When you bring the Notepad resource online, Notepad will be launched on the server. If the Notepad process is terminated, it will immediately be launched again. That's the Cluster Service in action, attempting to keep your application up and running. As a Generic Application resource, the Cluster Service will notice whenever the application's process is no longer running, and take corrective action based upon policy.

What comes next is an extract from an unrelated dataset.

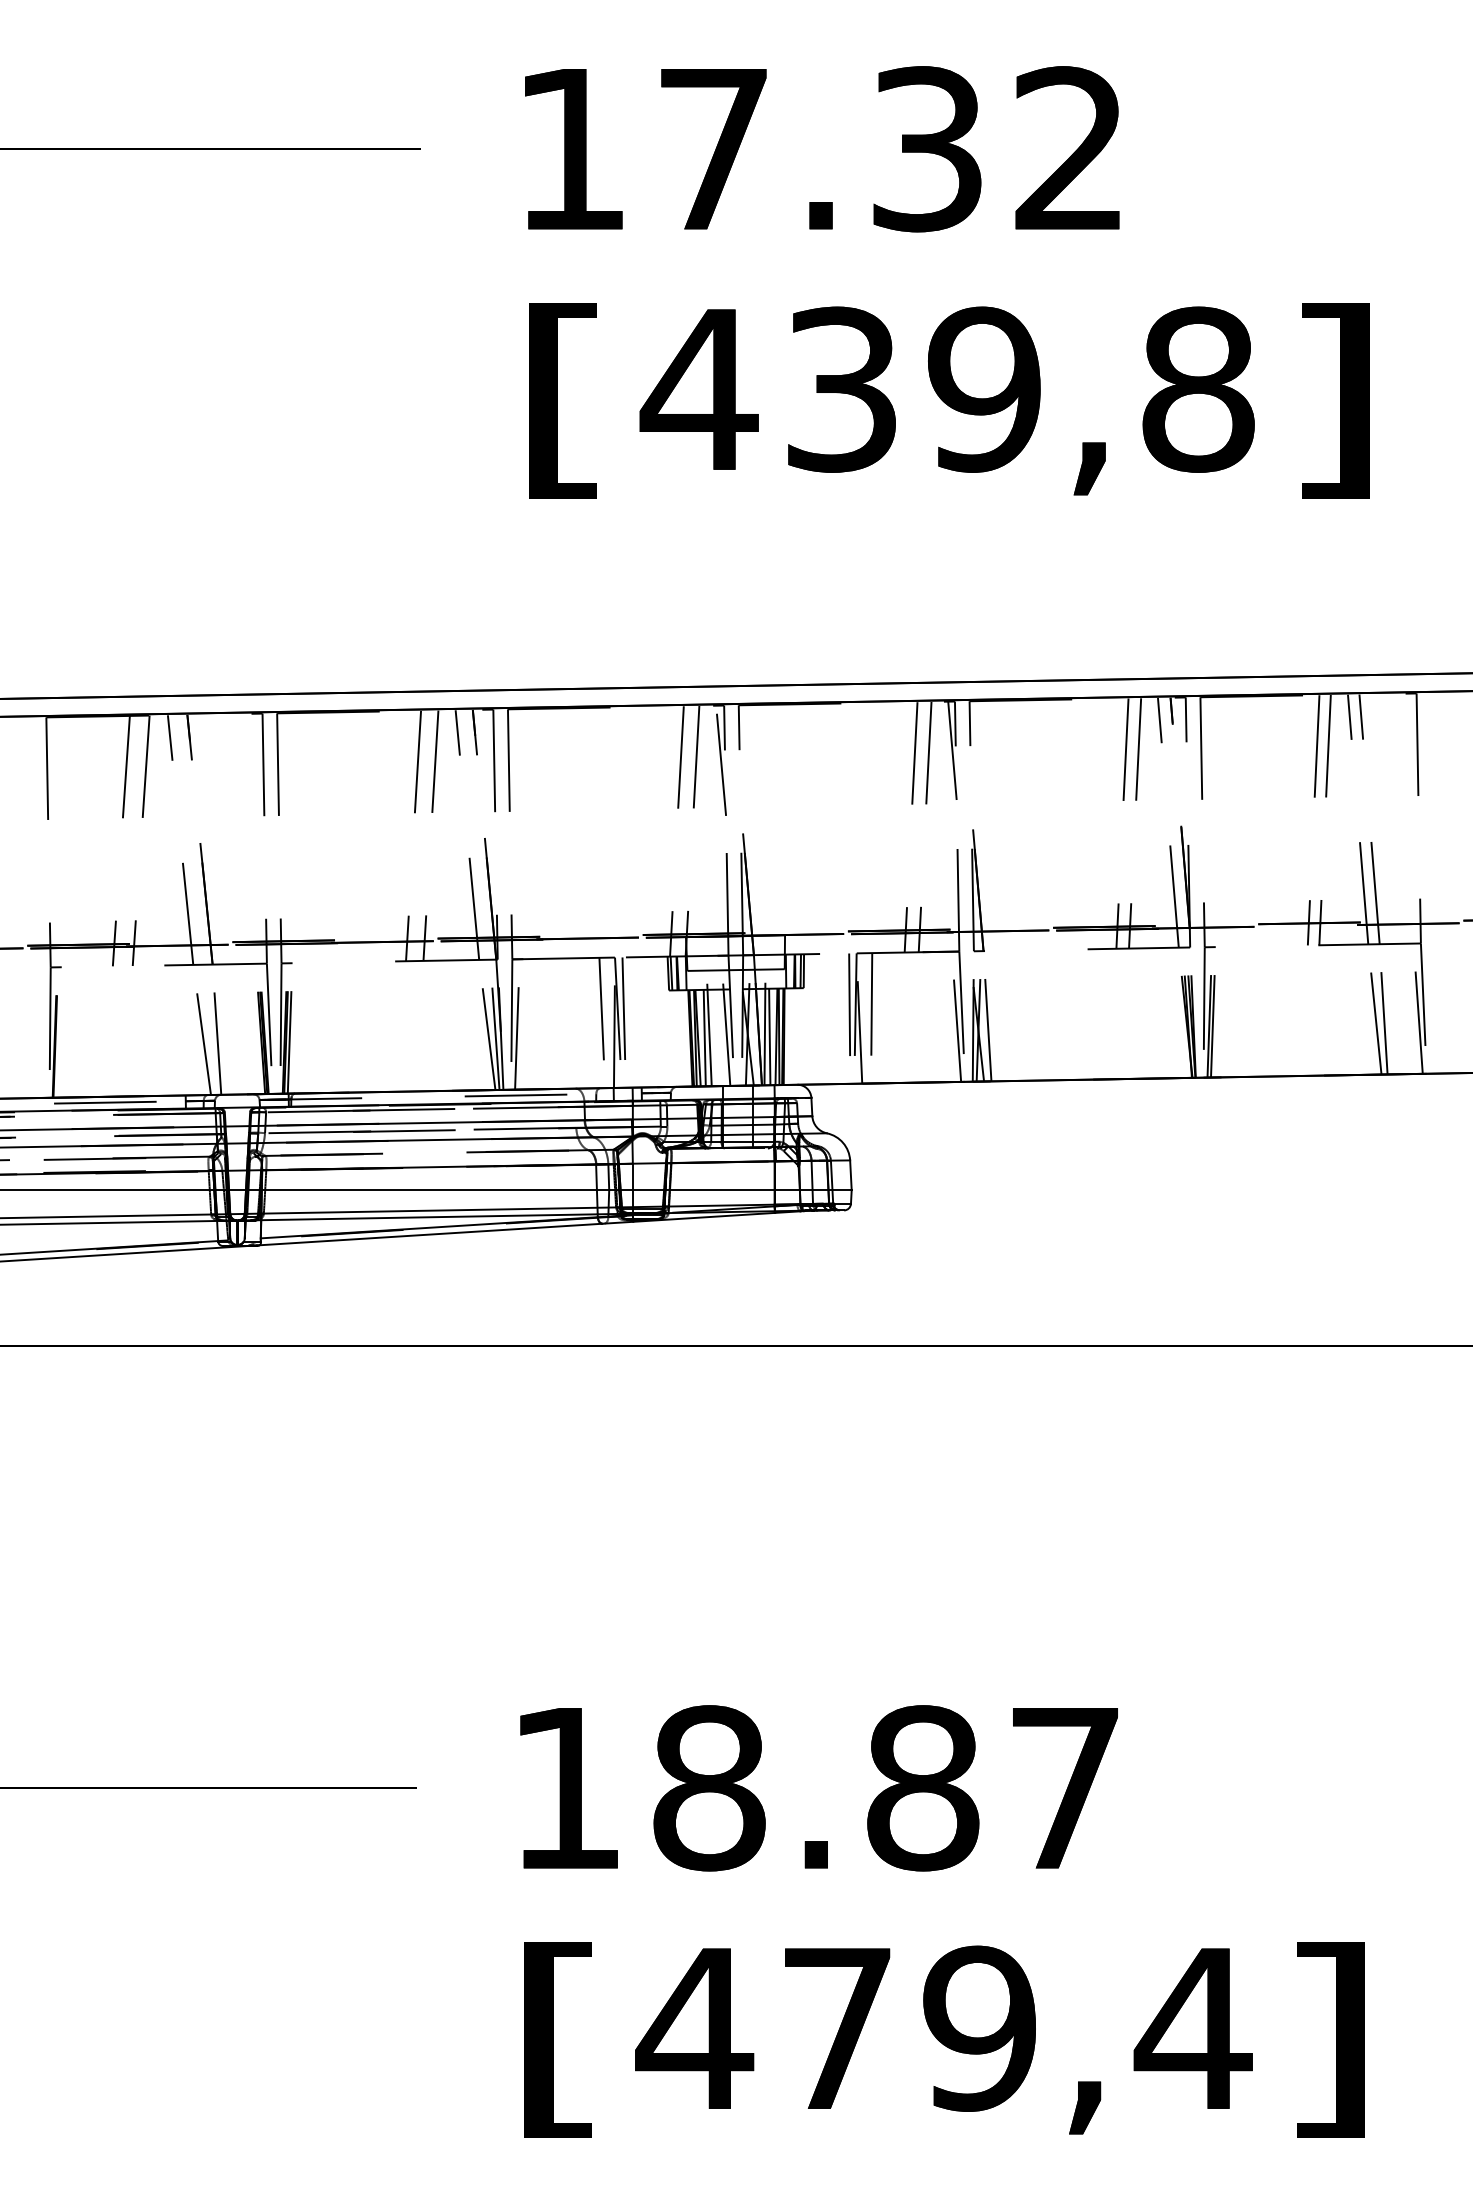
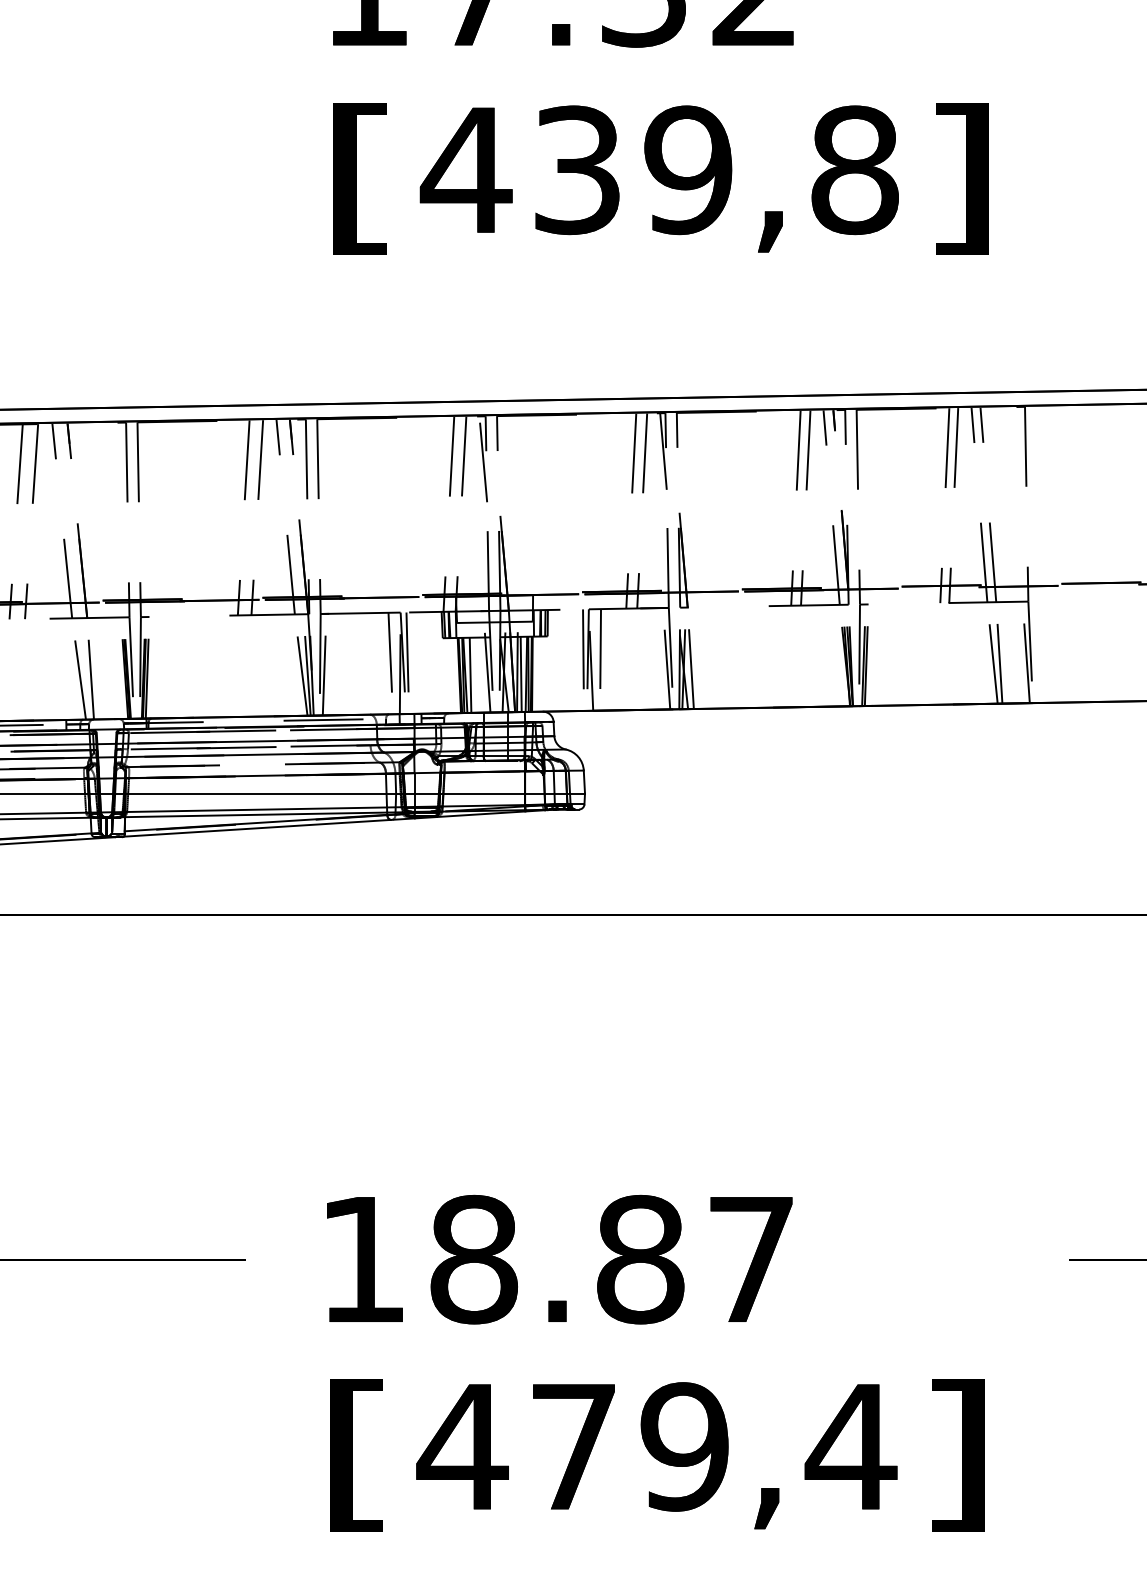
line: (708, 1028) -> (473, 667), removed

What if our application failed in a way that didn't result in the process terminating (for example, network failure, hanging or background thread termination)? Unfortunately, with the Generic Application resource type you only get generic failure detection. Most developers writing applications that will run in a clustered environment will prefer to produce custom resource DLLs, to handle application specific issues. But for a quick way to evaluate your application in a cluster, the Generic Application resource type can't be beat.

Conclusion

Microsoft Cluster Service provides high availability using standard, inexpensive hardware, while it maximizes computing resources. The Cluster Service in the Windows Server 2003 family provides powerful tools for making your applications highly available. Jumping into writing cluster-aware applications may appear too costly or intimidating for some developers. To expose developers to the benefits of clustering with little upfront investment, Cluster Service provides a Generic Application resource type, which allows applications to be easily configured to run within a cluster. Though the Generic Application resource type may not provide the sophistication required for a production application, it can provide one litmus test to see how your application performs within a cluster.